第3章 僕の名前(逢坂紘夢)
そんな感じで特に進展もなく、七夕祭の準備は進んでいく。
進展はなくても僕は楽しかった。
同じ実行委員会なので、彼女の放課後の動向を影からでなく堂々と伺える。
ある日、彼女が割と遅い時間に一人でパソコンで作業しているのに気がついた。
これはチャンス! あ、そうだ! 間に合うかな…。急げ、ダッシュ!
はぁはぁ…間に合った。息を整えて…。
「お疲れ様。
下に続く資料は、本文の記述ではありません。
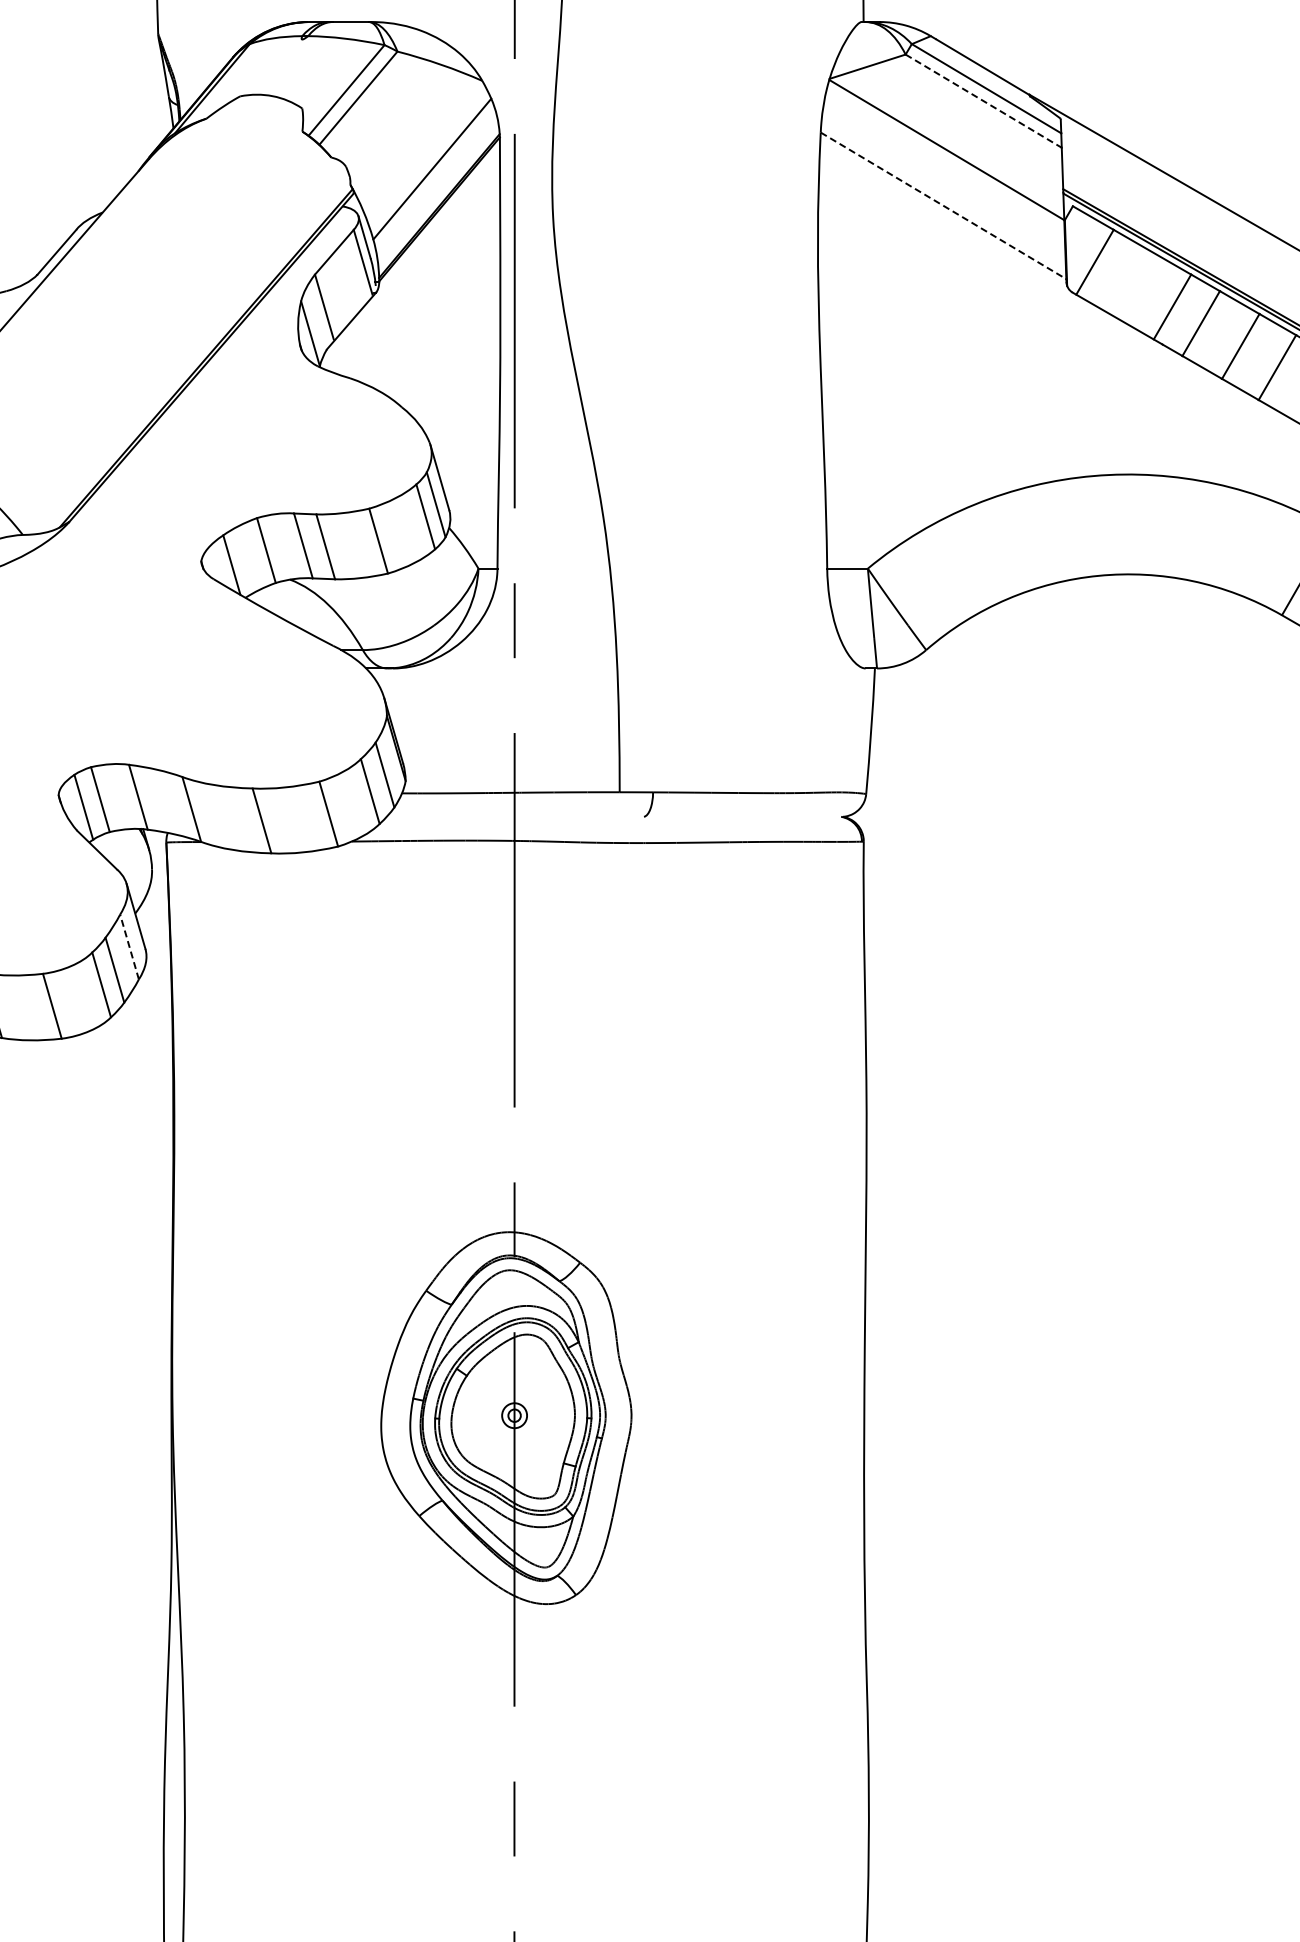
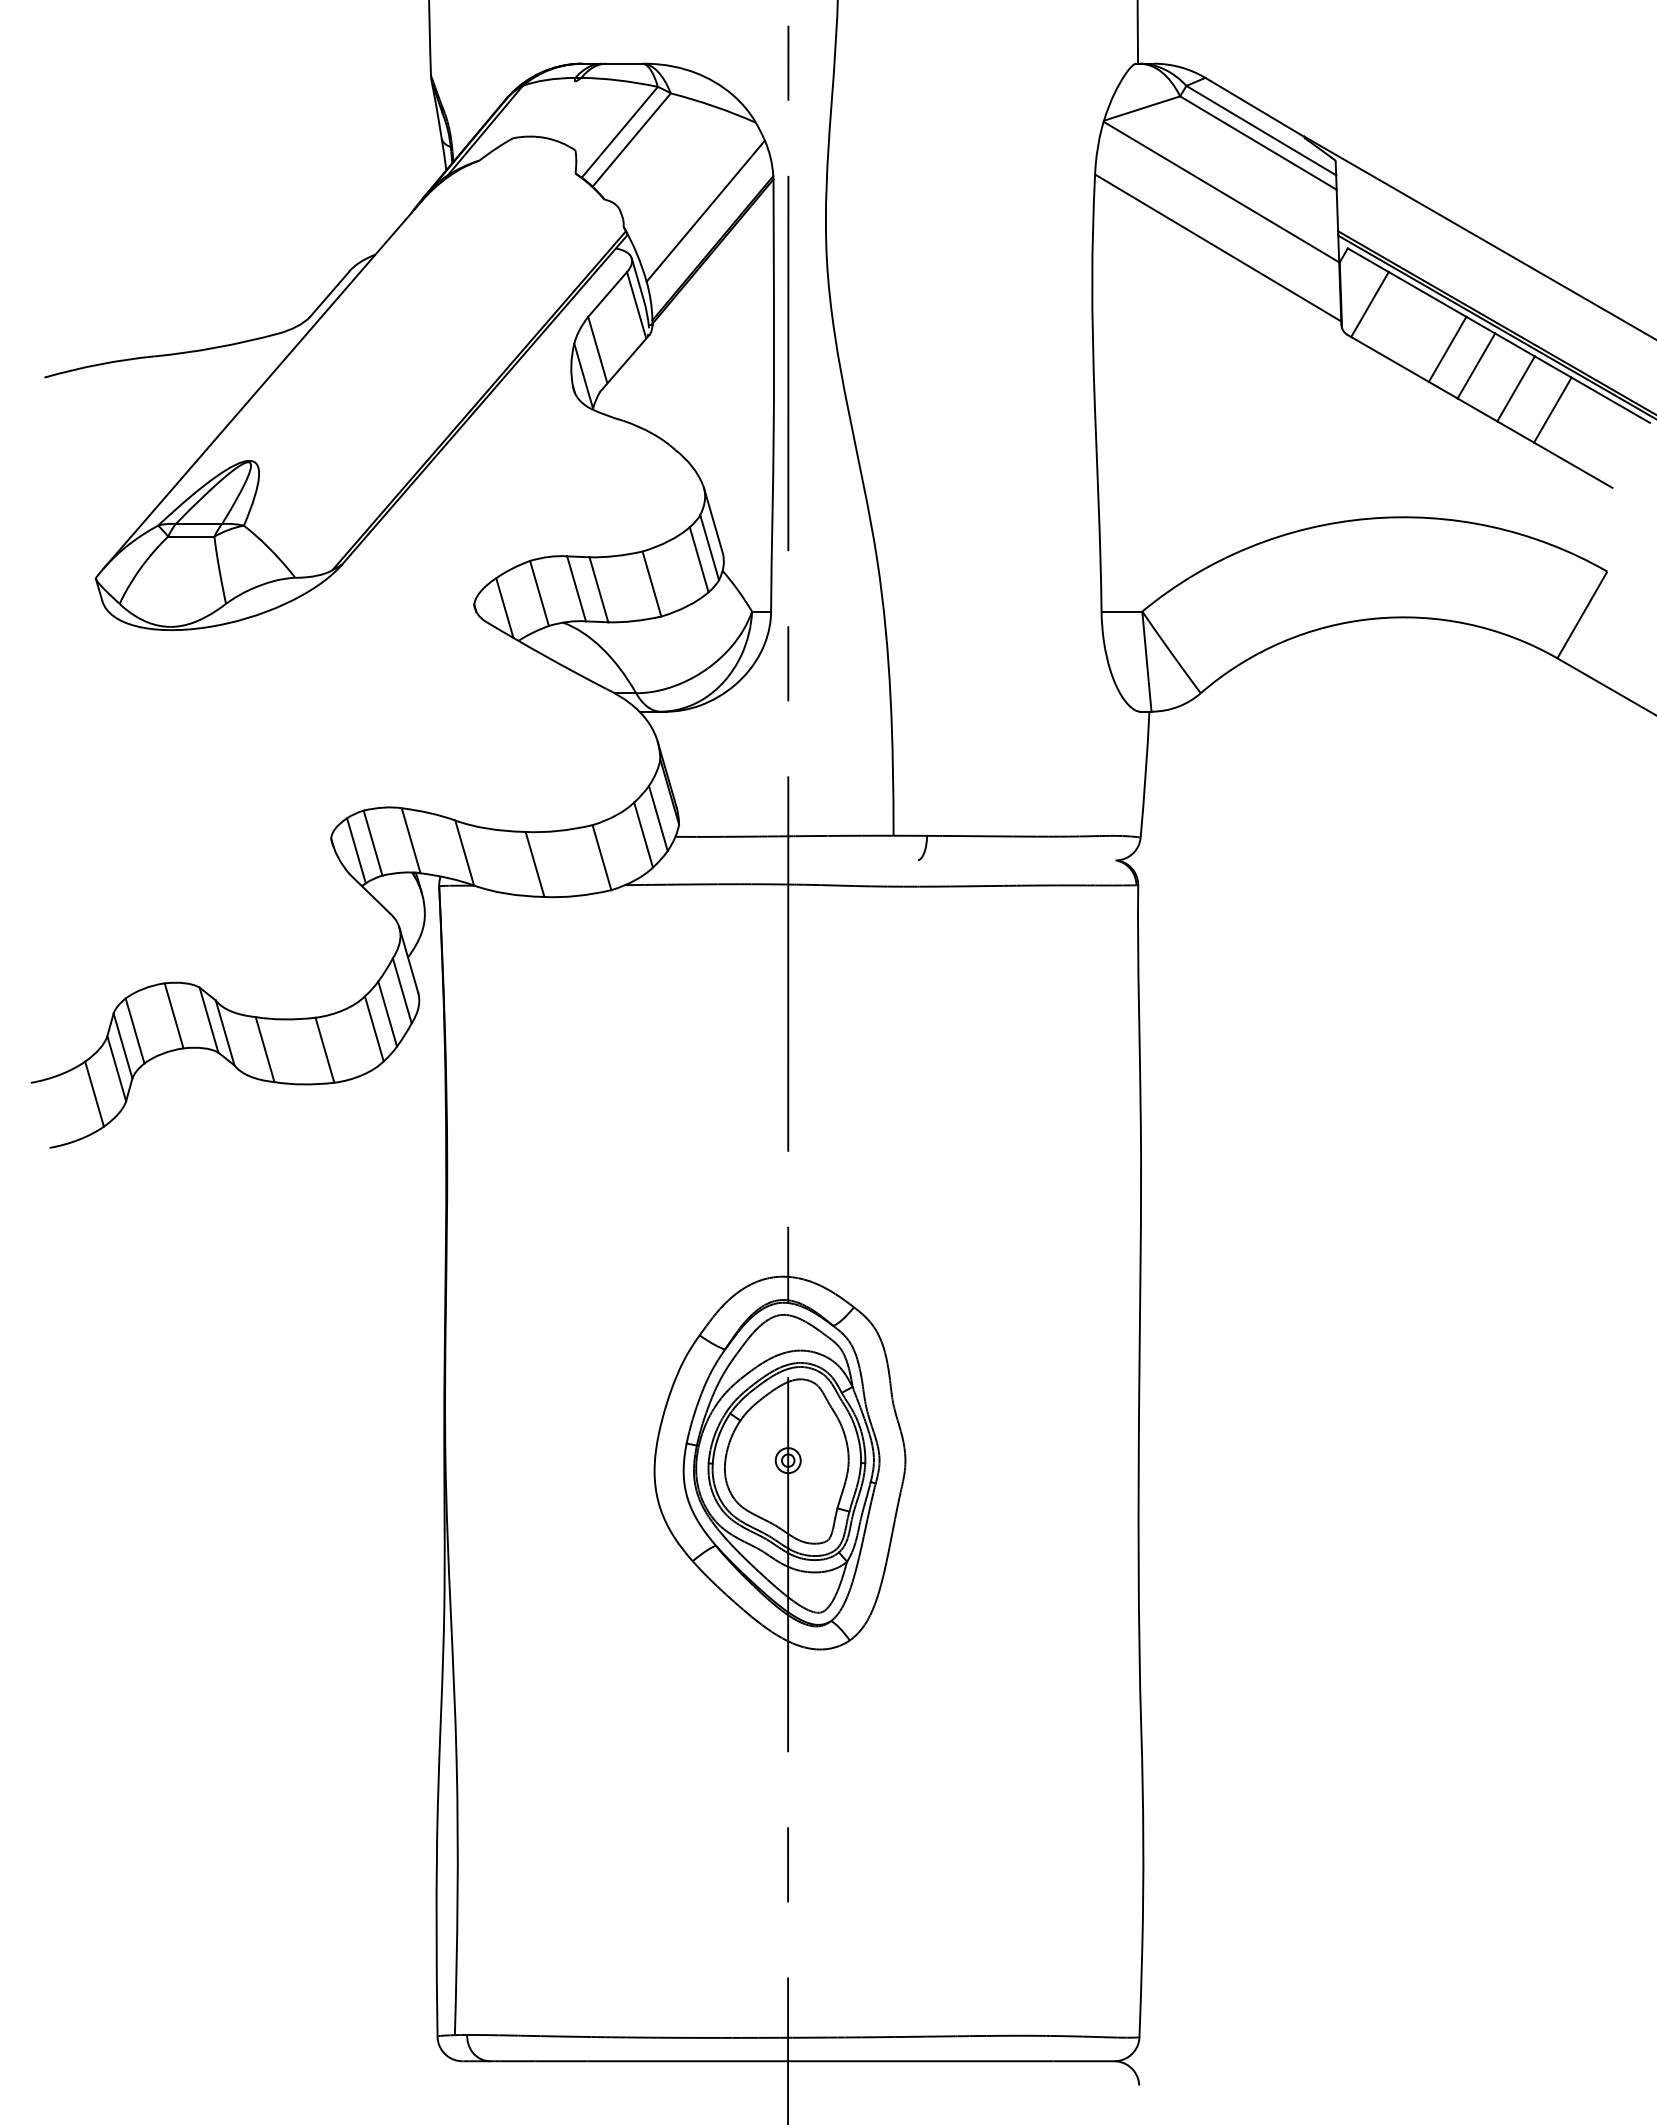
line: (983, 101) -> (1258, 143), dashed -> solid
line: (943, 206) -> (1218, 248), dashed -> solid
line: (129, 946) -> (402, 990), dashed -> solid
これ差し入れ」
僕はパソコンの前に座っている彼女に自販機で買ってきたジュースを差し出す。
「わぁ、ありがとう!」
彼女の顔がぱぁっと明るくなる。
ダッシュした甲斐があった。はぁはぁ。
「えっと…」
彼女が僕の顔を微妙な表情でじーっと見る。
これは…。でも…僕は負けない!
「2年E組の逢坂紘夢だよ」
僕はニッコリ微笑んで言う。
「うんうん! おーさかくん! この前は一緒に本を運んでくれたし、いつもありがとうね!」
彼女が明るく話す。
その事は覚えててくれたんだね…。
僕はそれだけで感激だよ。
君の役に立てたんだよね…。
「ていうか、わたしこのジュース大好きなの。おーさかくんも? 偶然ってすごいね!」
彼女と僕は同じジュースを飲む。
偶然じゃないよ。
君がいつもこのジュースを買っているのを見て、僕も買ってみたんだ。
そして僕も好きになったんだ。
ちょっと甘いけどね。
「わたしね、今相性占いのゲーム作ってたの」
彼女がパソコンの画面を指差してニコニコと話す。
「作るってプログラム?」
「ううん、そんな難しいものじゃないよ。ツールを使ってちょちょっとね。そしてオリジナルのゲーム要素をちょこっと追加して出来上がり。簡単」
「へー。すごいね」
正直言って、彼女の説明ではすごいのか本当に簡単なのかわからないけど。